Pourtant, lors de la thérapie de couple, elle a bien
constaté que le dialogue n’était pas en phase, qu’il ne se comprenait plus. On
lit les errances de cette femme, son souhait d’être « reconnue »,
aimée comme elle est, pour ce qu’elle est.
L’auteur a quarante-cinq ans, elle est jeune et son texte
est d’une grande maturité. Elle explore le traumatisme de la violence
domestique de l’intérieur. Elle montre le cheminement de cette femme pour aller
mieux, accepter la situation, mettre des mots, soigner ses blessures, réparer
un peu pour qu’elle puisse avancer en se faisant confiance.
Qu’il est long ce combat entre choisir de continuer la route
en rompant pour toujours avec ce mari qui n’en est pas un ou en essayant de
pardonner alors qu’elle sait que ce n’est pas possible, qu’il replongera dans
ses travers sans tenir ses promesses.

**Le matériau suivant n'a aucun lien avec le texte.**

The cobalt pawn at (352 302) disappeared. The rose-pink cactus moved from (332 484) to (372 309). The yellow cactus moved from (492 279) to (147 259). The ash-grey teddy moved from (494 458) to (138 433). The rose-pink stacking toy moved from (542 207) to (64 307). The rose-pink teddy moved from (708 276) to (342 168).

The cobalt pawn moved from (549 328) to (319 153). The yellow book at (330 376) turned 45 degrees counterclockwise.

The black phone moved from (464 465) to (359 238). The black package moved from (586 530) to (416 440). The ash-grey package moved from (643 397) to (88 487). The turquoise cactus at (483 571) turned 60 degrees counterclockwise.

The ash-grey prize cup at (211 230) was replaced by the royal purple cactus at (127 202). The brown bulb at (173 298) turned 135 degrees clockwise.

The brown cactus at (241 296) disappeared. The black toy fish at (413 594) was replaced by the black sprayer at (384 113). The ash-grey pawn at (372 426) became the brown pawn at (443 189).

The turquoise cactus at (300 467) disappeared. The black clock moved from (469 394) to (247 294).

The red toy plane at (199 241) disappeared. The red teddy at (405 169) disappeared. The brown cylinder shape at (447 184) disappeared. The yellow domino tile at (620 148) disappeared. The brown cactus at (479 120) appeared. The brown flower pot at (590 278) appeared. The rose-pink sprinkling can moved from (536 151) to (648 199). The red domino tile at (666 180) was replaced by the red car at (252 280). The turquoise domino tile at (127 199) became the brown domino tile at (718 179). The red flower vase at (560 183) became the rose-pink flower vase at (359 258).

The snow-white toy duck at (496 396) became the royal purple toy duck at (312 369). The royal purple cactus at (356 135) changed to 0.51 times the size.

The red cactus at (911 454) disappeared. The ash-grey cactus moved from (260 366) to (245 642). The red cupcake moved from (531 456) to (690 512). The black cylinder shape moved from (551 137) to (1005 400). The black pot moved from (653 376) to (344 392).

Elle est souvent « écartelée »
entre deux décisions à prendre. Et puis il y a les enfants, quel est le
meilleur choix pour les préserver des tourments des adultes.
L’écriture est précise (merci à la traductrice), on est au
cœur de la souffrance et des questionnements de cette femme. On progresse avec
elle parce que c’est plus l’après que les dommages subis qui est évoqué.
Comment garder l’estime de soi ? Vera est une artiste et son métier doit être
un moteur pour elle mais il lui faut trouver une nouvelle organisation, un
fonctionnement différent où sa place sera définie, pour elle, pour sa famille,
pour que chacun comprenne ce qu’elle veut, ce qu’elle souhaite.
J’ai trouvé ce roman poignant, réaliste. Rita Halász va au
fond des ressentis, des pensées de son personnage principal. On a le sentiment
de lire un journal intime ou d’écouter une longue confidence. C’est la
révélation d’une femme qui devient elle-même et pas celle qu’on voudrait
qu’elle soit.
Une belle découverte !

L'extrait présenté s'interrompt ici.